Washington, 2 September 1996 (RFE/RL) -- Five years ago today, then U.S. President George Bush announced that Washington was restoring the exchange of diplomats with the three Baltic countries, a step that represented the success of American non-recognition policy and one that gave a new impulse for freedom in the former Soviet Union.

Both at the time and subsequently, Bush was much criticized for waiting so long to acknowledge that Estonia, Latvia and Lithuania had recovered their independence following the collapse of the coup in Moscow.

When Bush made his announcement, the United States became the 37th country to take that step, coming right after Cuba and right before Outer Mongolia. His successor, Bill Clinton, for example, said during the 1992 campaign that the United States should have been first.

The timing of the announcement reflected the coming together of three things:

It represented a triumph of American non-recognition policy. For more than 50 years, the United States and most Western countries had never recognized the forcible incorporation of the Baltic states into the Soviet Union, an act made possible by the Molotov-Ribbentrop pact.

As a result of that policy, Washington had continued to maintain ties with the diplomatic representatives of the pre-war governments.

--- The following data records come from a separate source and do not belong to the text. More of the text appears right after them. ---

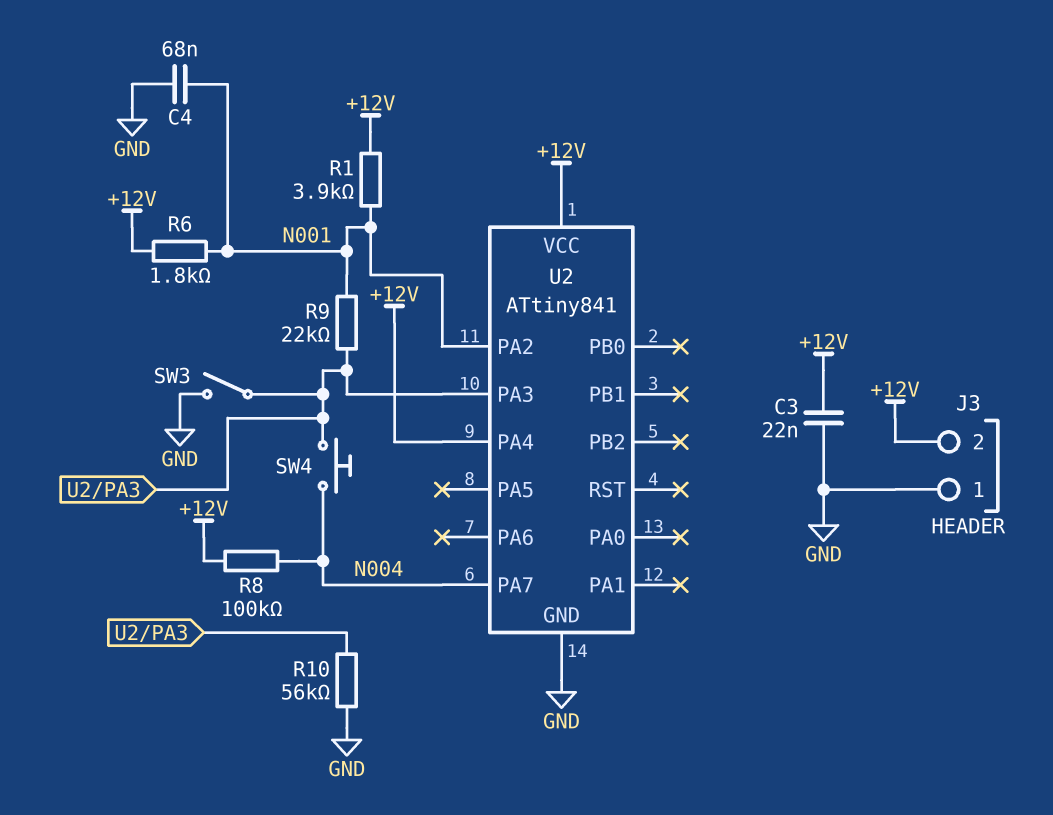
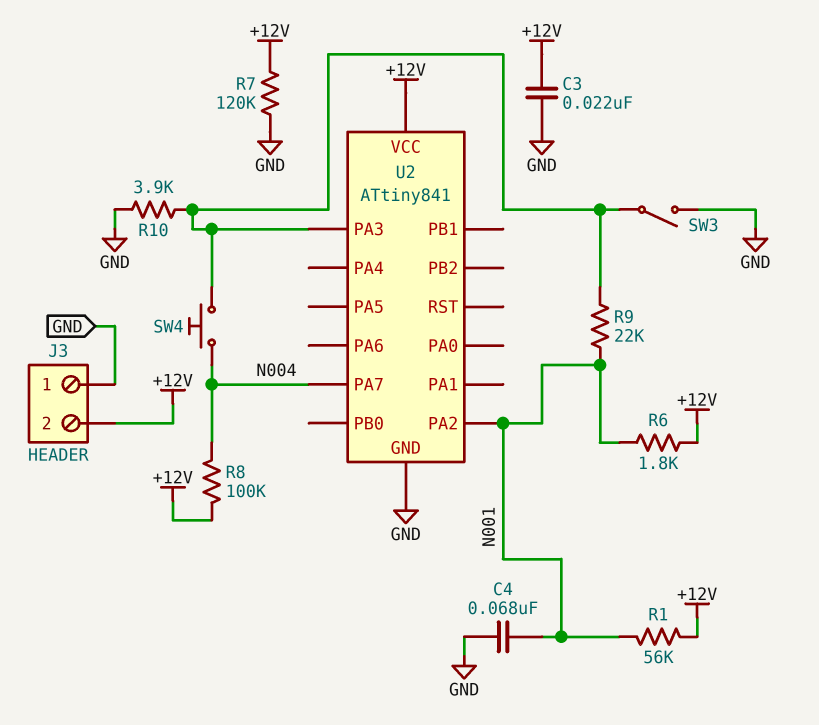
R1: 3.9k (+12V, N001) -> 56k (+12V, N001)
R7: none -> 120k (+12V, GND)
R10: 56k (GND, U2/PA3) -> 3.9k (GND, U2/PA3)
U2 pin PA4: +12V -> none

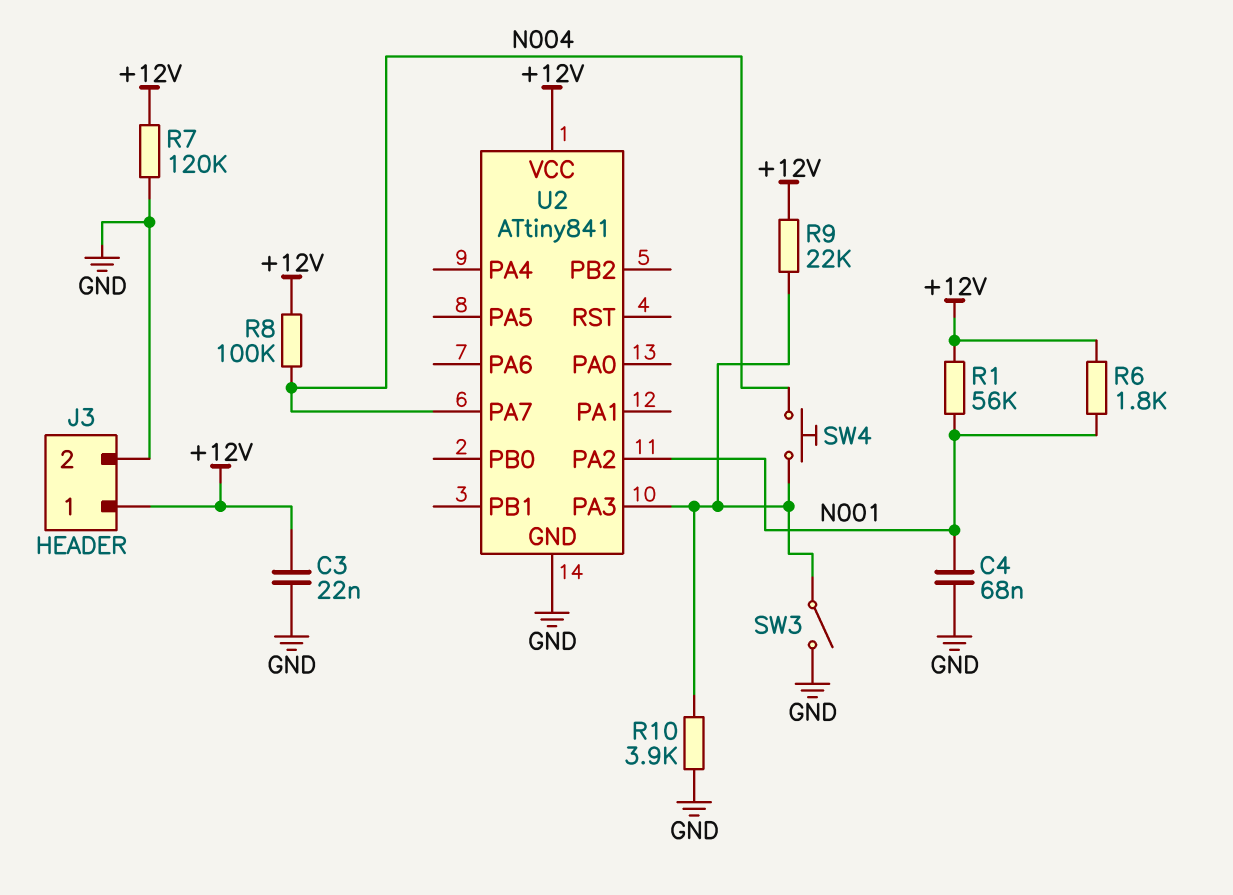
J3 pin 1: GND -> +12V
J3 pin 2: +12V -> GND
R9: 22k (N001, U2/PA3) -> 22k (+12V, U2/PA3)

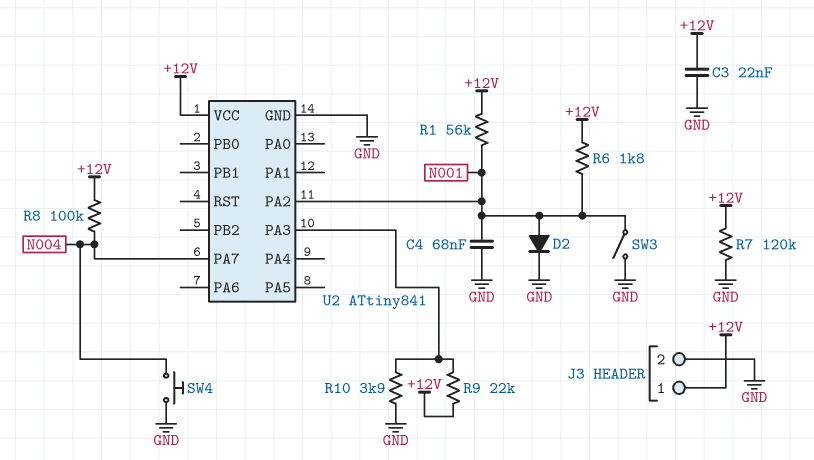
D2: none -> diode (A N001, K GND)
SW3: switch (GND, U2/PA3) -> switch (GND, N001)
SW4: button (N004, U2/PA3) -> button (GND, N004)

Thus, Bush was taking a different step on September 2 than had many of the other countries: unlike them, he only had to announce the restoration of an exchange of diplomats and not the recognition of Baltic independence as such.

Bush took this step under intense pressure from the nearly one million Americans of Baltic heritage and the millions of other Americans who had thrilled to Baltic efforts to recover their rightful place in the world and been horrified by Soviet leader Mikhail Gorbachev's efforts to block them. .

Bush took this step in a deliberate fashion because he was always profoundly aware that actions by the United States, precisely because of America's geopolitical status, would inevitably carry far more weight than the actions of other states and could, if precipitous, provoke the Soviet and Russian governments then in Moscow.

But the meaning of Bush's action remains equally significant on this, its fifth anniversary:

First, by taking this step, President Bush put the American imprimatur on the real results of failure of the Soviet coup: the dramatic shift of power in Moscow from Mikhail Gorbachev to Russian President Boris Yeltsin. Yeltsin had recognized Estonian independence on August 24; Gorbachev was not to do so until later in September.

Second, by breaking with the status quo, something Bush always had been reluctant to do, he raised the hopes of other Soviet republics that the United States, whatever it said in public, would ultimately recognize their independence as well. Thus, and regardless of whether he intended it or not, to an important extent what Bush did on September 2 presaged the rapid disintegration of the U.S.S.R.

And third, by acting relatively slowly from the perspective of the Baltic peoples and many others, Bush gave the three Baltic governments a baptism by fire in the realities of international politics. However principled the non-recognition policy may have been, the United States would only deal with these three small countries in the context of larger geopolitical realities.

Over the past five years, that lesson has been delivered time and again.

But on this anniversary of a truly historic step, both the Baltic states and their neighbors may want to remember just what happened in September 1991 and why.